たまに「Tai chi」と検索して太極拳の動画を見る。
上手な人の、ゆったりとした絹のような、水のような動きは目を奪われる。
見た人からのコメントでは、そういう動きについてよく「graceful」と形容されている。
graceful。
graceには、「優美」とか「優雅」のほかに「恵み」や「恩寵」という意味もあって、人間の領域を超えた何かしらの純粋なエネルギーのようなもの、をたぶん指している。
太極拳でも他の舞踊や武道なんかの型でも、練り込まれた所作には確かにそういう雰囲気がある。
ただ視覚的に美しい、見て快い、というのではなくて、何かに丁寧に精神が込められたとき、人間が為したものであってもその周辺には神(のようなもの)がやどる。

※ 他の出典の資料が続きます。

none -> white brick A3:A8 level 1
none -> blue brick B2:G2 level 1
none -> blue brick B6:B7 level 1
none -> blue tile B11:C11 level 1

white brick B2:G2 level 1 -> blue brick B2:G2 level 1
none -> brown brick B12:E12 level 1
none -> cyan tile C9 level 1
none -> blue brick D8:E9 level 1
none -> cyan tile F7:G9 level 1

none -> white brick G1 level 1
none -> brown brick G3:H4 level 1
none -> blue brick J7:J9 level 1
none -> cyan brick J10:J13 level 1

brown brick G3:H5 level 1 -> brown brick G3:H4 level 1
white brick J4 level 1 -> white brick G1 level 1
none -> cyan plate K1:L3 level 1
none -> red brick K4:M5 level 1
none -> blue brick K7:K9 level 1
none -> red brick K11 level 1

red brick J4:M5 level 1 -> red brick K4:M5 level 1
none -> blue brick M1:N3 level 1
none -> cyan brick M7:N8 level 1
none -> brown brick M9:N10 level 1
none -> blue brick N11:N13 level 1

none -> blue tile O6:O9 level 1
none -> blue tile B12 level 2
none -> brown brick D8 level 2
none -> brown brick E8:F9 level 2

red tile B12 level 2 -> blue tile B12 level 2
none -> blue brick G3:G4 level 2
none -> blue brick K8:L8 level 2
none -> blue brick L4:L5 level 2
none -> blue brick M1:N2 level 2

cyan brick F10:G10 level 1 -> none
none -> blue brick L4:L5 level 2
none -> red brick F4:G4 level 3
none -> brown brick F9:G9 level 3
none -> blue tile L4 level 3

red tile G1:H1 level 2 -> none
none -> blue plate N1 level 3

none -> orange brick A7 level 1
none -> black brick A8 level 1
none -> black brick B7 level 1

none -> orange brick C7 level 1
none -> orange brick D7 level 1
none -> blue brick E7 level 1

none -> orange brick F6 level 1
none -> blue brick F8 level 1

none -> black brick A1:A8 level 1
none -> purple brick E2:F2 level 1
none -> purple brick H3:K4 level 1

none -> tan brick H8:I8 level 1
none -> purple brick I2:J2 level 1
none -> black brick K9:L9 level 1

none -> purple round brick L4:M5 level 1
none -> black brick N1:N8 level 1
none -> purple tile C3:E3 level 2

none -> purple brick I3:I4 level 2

そういうものはだいたい、静けさと美しさをともなっている。
gracefulというと、野生動物の堂々として静寂をたたえた存在感、とか、自然のあり方、みたいなものを思い浮かべるけれど、Tai chiを見ると人間もなかなかやるじゃん、とうっすら嬉しく思う。
人間だからこそできる神性(仏性でもなんでも)の顕現、というか。そういう可能性みたいなものを感じるのかもしれない。